Sirva este preámbulo para dejar claro a los lectores que este artículo es opinión de parte. Precisamente por eso, en un mundo ideal, quienes deberían leerlo son aquellos que estén en contra de la Alianza Atlántica. Nadie debería juzgar sin conocer las dos versiones de la historia. Es, sin embargo, imprescindible aclarar que cuando digo «parte» no me refiero a la Asociación. Aunque no me separa de ella nada sustancial, no la represento en este artículo, escrito exclusivamente a título personal.
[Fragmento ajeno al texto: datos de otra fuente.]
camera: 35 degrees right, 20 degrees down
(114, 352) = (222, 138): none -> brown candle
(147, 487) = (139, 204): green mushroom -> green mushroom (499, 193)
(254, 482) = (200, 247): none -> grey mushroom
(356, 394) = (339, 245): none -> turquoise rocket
En defensa de unos valores

Vaya por delante que, para mí, el vínculo transatlántico y la OTAN no son la misma cosa. El primero es un ideal, plasmado con bastante exactitud en el Tratado de Washington. La OTAN, en cambio, es la organización que materializa ese ideal. Una obra desde luego imperfecta como todas las de la humanidad. Si se me permite una comparación un poco fuera de lugar, la relación entre ambas podría parecerse a la de la fe y la iglesia.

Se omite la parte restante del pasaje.